His author profile in The Inner History of the Kelly Gang describes Kenneally growing up "alive to the reactions of the people who lived in the Kelly country" and "to the treatment to which the Kelly family was subjected": The book was his life's project. It was also one of the first sympathetic accounts of the Kelly Gang, and Kenneally believed it to be the first impartial one). It ends with reviews by Ned's sole surviving brother, Jim, then-aged 70, and a cousin, James Ryan, whose brother Joseph, was one of the 22 held for nearly four months without trial in 1879 for being an alleged Kelly sympathiser.

===Critical reception===
The book was generally well received. The reviewer for the Melbourne Herald wrote that Kenneally's "facts are ably presented," noting "most of his evidence is drawn from official sources—police evidence—showing the conduct of the constables and their immediate superiors in a very poor light." The reviewer for the Franklin and Somerville Standard wrote that Inner History makes "fairly good reading, especially to those whose only knowledge of the gang has been derived from folk tales and the reading of previous works of fiction founded on fact." His one criticism was that although the author seemed determined "to paint every action of the police as black as possible," the book throughout "has the ring of truth."

===Copyright infringements===
The book was plagiarised twice by J.M.S. Davies in 1930, the year after its publication, in serialised accounts of the Kelly Gang for Adelaide's Register News-Pictorial and for the Melbourne Herald. Kenneally had writs from the Supreme Court issued against both papers' publishers, and the latter were forced to pay him compensation. The Herald again managed to ignore Kenneally's copyright four years later in its publication of Roy Bridges' centenary history of Victoria and was again forced to pay Kenneally for breach of copyright.

==Book's legacy==
The book is now viewed as "a major contribution" to the understanding of Ned Kelly and early editions are prized by collectors. It has gone through nine editions: two self-published, six by four different Melbourne-based publishers, and one by Victoria's Standard Newspapers.

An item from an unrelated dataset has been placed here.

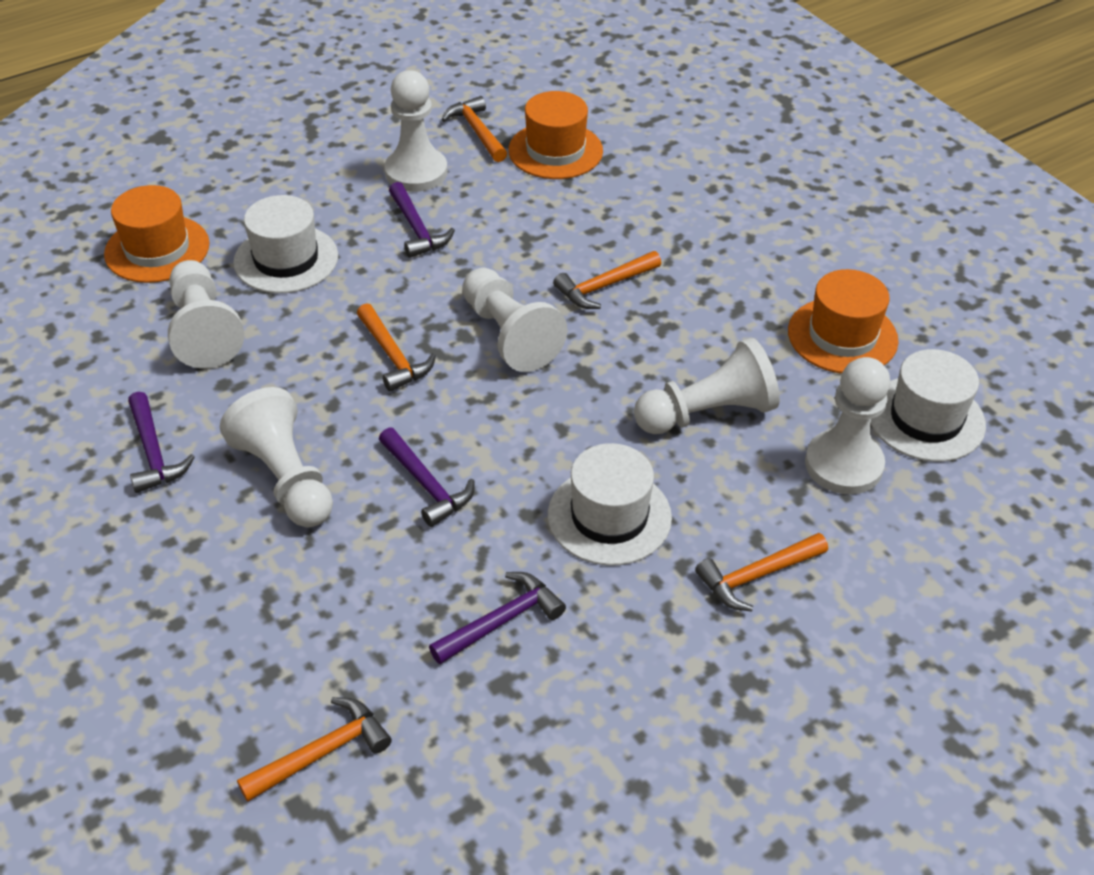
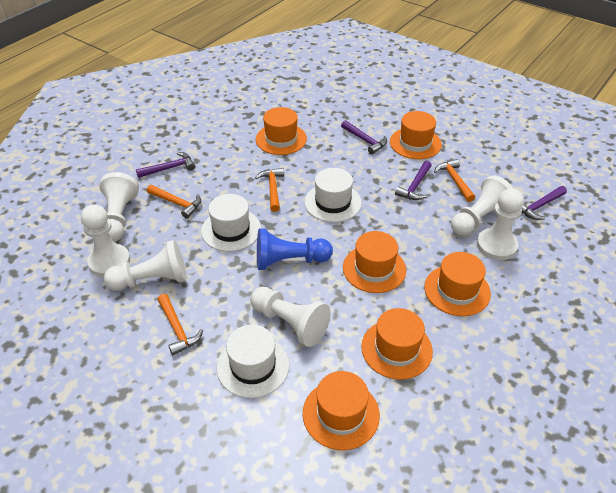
blue pawn: 0 -> 1
orange hammer: 5 -> 4
orange hat: 3 -> 6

Sidney Nolan, one of Australia's most iconic painters, used the book as inspiration for his famous 1946–47 Ned Kelly series. The series of 27 paintings including The Trial, at the National Gallery of Australia, feature the now-iconic figure of Kelly as his black iron helmet.

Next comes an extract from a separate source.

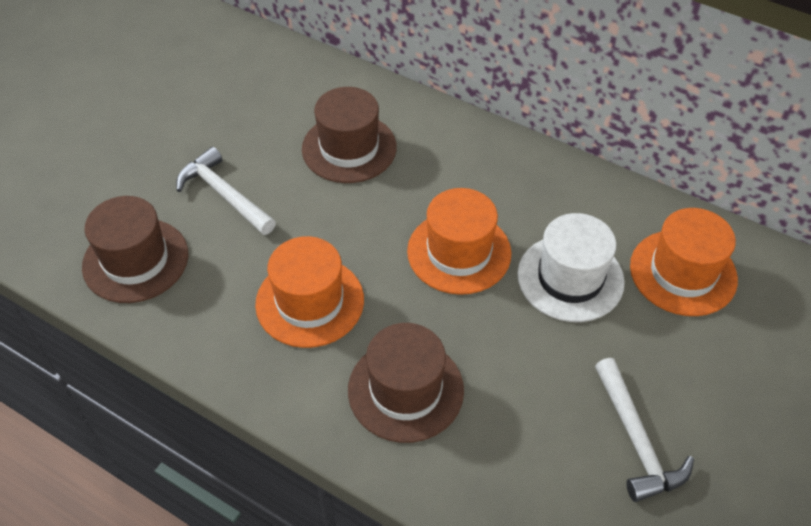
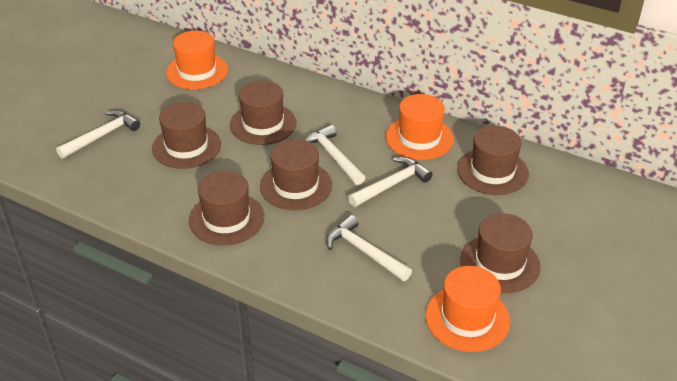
brown hat: 3 -> 6
white hammer: 2 -> 4
white hat: 1 -> 0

The book appears prominently in the bonus features section "Ned Kelly in Popular Culture" of the DVD for 2003 Ned Kelly film starring Heath Ledger. The title of Peter Carey's Booker Prize-winning novel, True History of the Kelly Gang (2000), references Kenneally's 1929 title.

==Personal life and family==
He married Emelie Winifred Deegan of Castlemaine, Victoria on 21 January 1903, sister of Poet and author, Thomas Patrick Deegan, in the resort town of St Kilda, a Melbourne suburb. They had three sons and two daughters. He and his brother Matthew maintained a close relationship with the Kelly family: Jim Kelly, the youngest of the Kelly brothers, served as pallbearer at Matthew's funeral in 1937.

He died on 20 February 1949, in Royal Melbourne Hospital and is buried in the Fawkner Crematorium and Memorial Park. His wife died five years later, on 15 March 1954.

Science writer Christine Kenneally is a great-granddaughter, and wrote a piece about the search for Ned Kelly's skull for the New York Times in 2011, continuing the favoured family pastime.

==Books==
- Kenneally, J.J., Report of Evidence Tendered to the Royal Commission on the Constitution of the Commonwealth: Suggesting Amendments to the Commonwealth Constitution Recommended by the Australian Labor Party. Melbourne: Labor Call Print, 1928.
- Inner History of the Kelly Gang. Dandenong, Victoria: The Kelly Gang Publishing Company, 1929.
- The Authentic Story of the Kelly Gang in Pictures. Cheltenham, Victoria: Standard Newspapers, 1955.